My Teenager’s Not a Flight Risk. But I am.
At age 55, I set out alone to hike the Camino de Santiago from Portugal to Spain. Like so many pilgrims, I came home both reflective and giddy, eager to share my experience about walking the sacred Way, and what it meant to me.
That’s right. I left the country, strapped on my backpack, and allowed my teenager to fend for himself for several weeks.
In my defense, it was all his idea. Cameron adamantly refused stay with relatives; he had school, he said, and his part-time job at the burger joint, his speech competitions on Saturdays, and his theater rehearsals. He wasn’t budging.
So I ran away to Europe, and left him. Alone.
The youngest of my three children, Cameron is our family wild card. He has never understood or shared my restlessness, my longing to be somewhere else. He hates missing even one day of school, and exploring the Japanese market in Chicago on weekends — a 45-minute train ride away — is plenty of adventure for him.
His sister, on the other hand, started traveling solo at 18. Because of her misadventures — she barely escaped Hurricane Katrina, was stranded in Nicaragua, quarantined in India, and barricaded in her apartment in Cairo by civil unrest— I quickly learned the fine art of detachment.
Cameron’s older brother doesn’t travel, exactly. He relocates. With no warning, he’ll announce he’s leaving. When? Well, tomorrow. Once he simply got up, sold his car and moved to Hawaii. (He likes to surf, so …)
But Cameron is the practical kid.

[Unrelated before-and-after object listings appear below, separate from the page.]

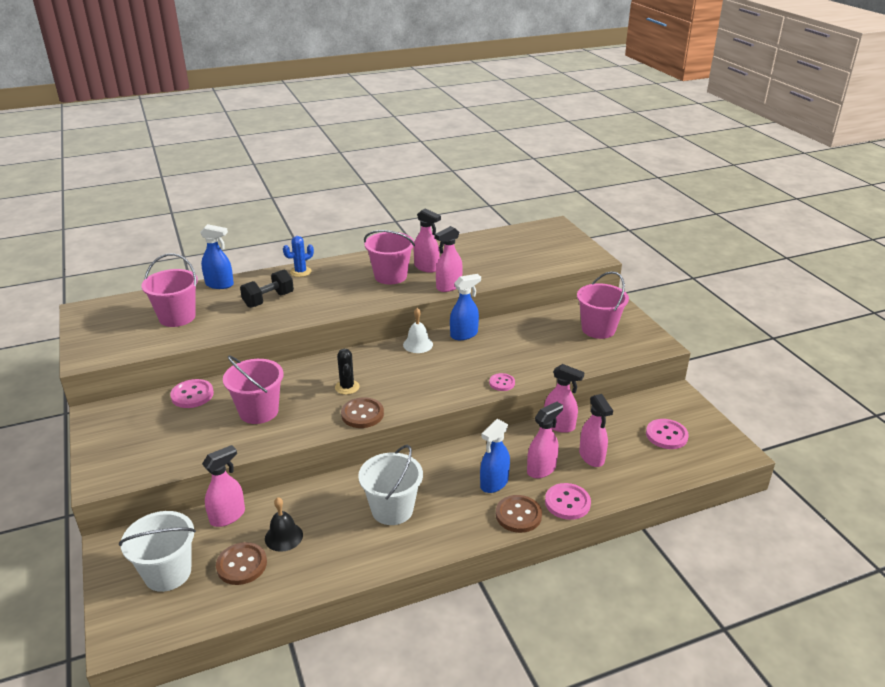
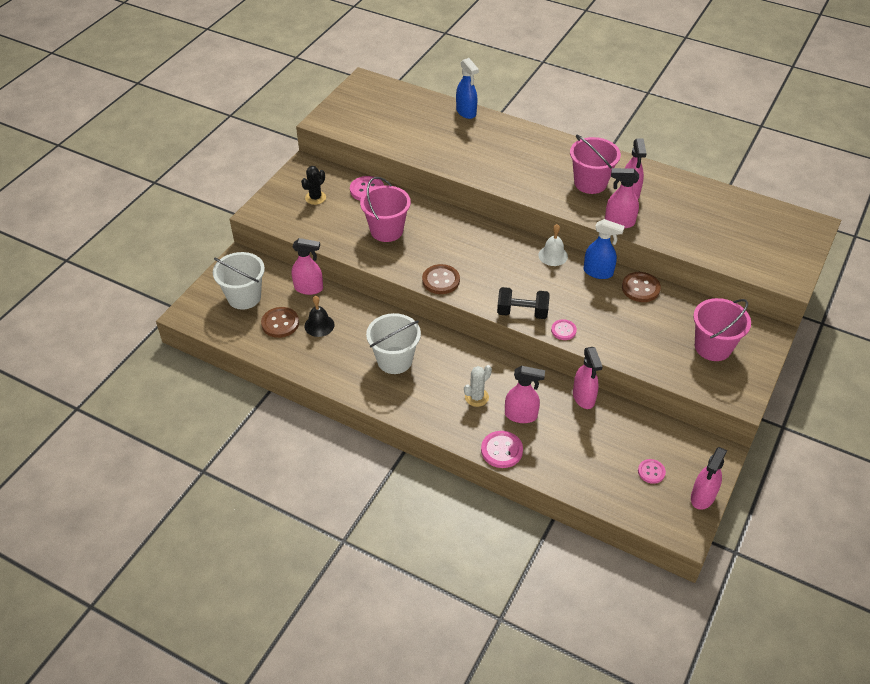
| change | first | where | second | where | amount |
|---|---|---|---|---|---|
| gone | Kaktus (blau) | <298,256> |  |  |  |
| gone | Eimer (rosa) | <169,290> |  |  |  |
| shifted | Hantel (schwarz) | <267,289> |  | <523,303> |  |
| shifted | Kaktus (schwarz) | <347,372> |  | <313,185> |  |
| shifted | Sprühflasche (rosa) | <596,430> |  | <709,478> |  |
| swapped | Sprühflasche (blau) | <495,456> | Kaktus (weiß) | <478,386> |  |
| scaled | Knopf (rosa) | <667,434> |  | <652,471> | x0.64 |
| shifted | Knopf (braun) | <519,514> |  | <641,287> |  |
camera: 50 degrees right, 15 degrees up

He’s the one who knows we’re low on laundry detergent, and when my car needs an oil change. So before I ran away, I froze pre-cooked meals and stocked the linen closet with toilet rolls and cold medicine. I upgraded my travel insurance in case I needed to get home fast. I left cash, a credit card, his insurance, my itinerary, and big sign on the fireplace that said Don’t Even Think About It.
Then I took off.
My daily routine on the Camino was both physically and emotionally challenging, and I didn’t have much energy left for anxiety. Cameron and I talked every day. I sent him pics of the tiny hostels and the majestic cathedrals. He kept me up to date with his social life and school and how the neighbor’s dog pooped all over the sidewalk again. Family members checked in on him regularly.

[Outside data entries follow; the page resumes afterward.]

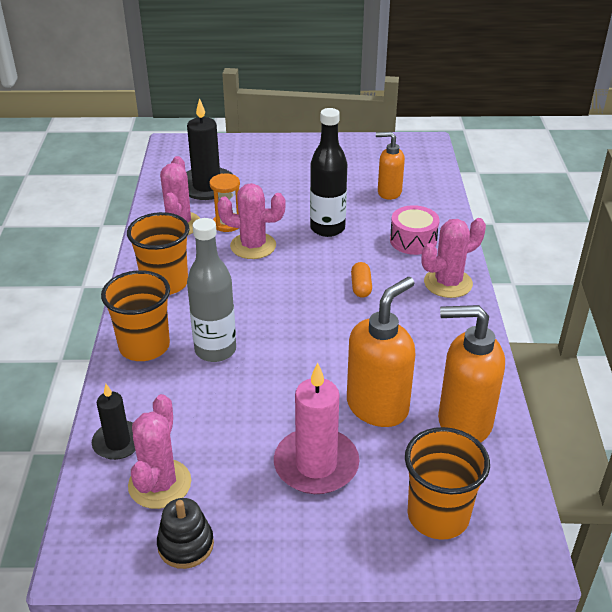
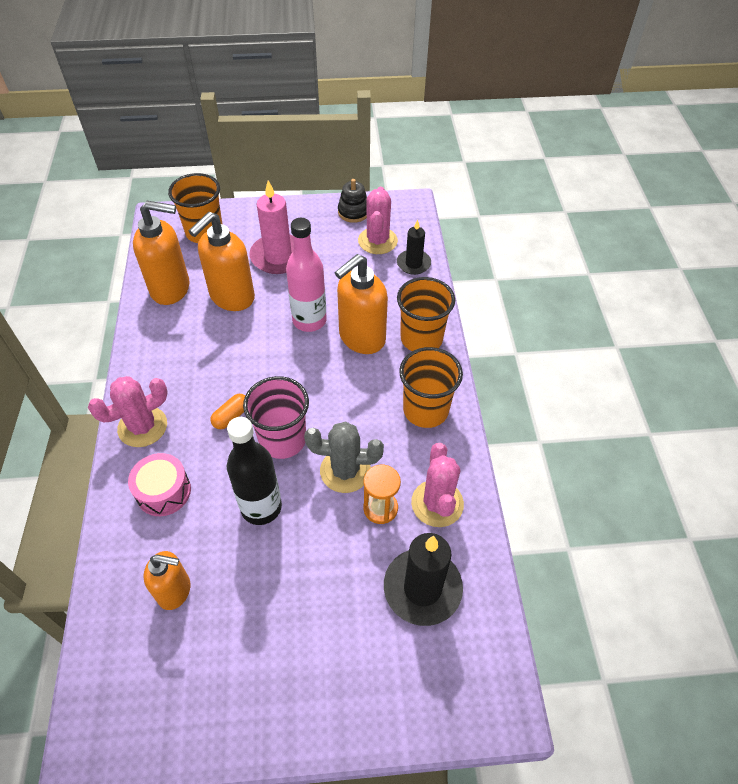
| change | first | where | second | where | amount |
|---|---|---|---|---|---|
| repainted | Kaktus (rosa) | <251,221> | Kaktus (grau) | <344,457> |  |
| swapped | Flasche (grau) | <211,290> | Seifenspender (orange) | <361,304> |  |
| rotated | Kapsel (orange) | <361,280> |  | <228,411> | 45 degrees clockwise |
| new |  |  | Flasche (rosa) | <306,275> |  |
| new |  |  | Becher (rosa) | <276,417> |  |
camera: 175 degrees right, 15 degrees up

If the Camino changed me on a personal level, it also marked a sea change in my relationship with my stay-at-home son. For the first time, I started seeing him as a man instead of a child. He changed too; he learned he could trust his own judgment, even if it differed from Mom’s. We developed this mutual “I’m proud of you” vibe.
Not long after my adventure, he came home from school with a pile of paperwork. “Hey Mom,” he said, “I’m going to Japan next summer.” He dropped the pile on my lap and charged up the stairs.
I sat in stunned silence for a few minutes. So, now all my children wanted to get as far away from home as possible? (I’ve since decided to view this as proof of effective parenting.)
While he was gone, he called home a grand total of twice. I knew he was alive because I could see him on Facebook. When he returned, he re-taught me to cook rice. (I’ve apparently been doing it wrong for 30 years.) I learned a Buddhist meditation and how anime will change the world and what to say in Tokyo if I want a whiskey instead of a beer.
He’s headed off to college in the fall in Chicago, planning on an East Asian Studies program, and a Japanese study abroad option. He chose a college near home because he wants to keep an eye on me.
“My mom’s kind of a flight risk,” he told his high school guidance counselor. “I gotta watch her.”
He’s probably right. But my backpack is ready, just the same.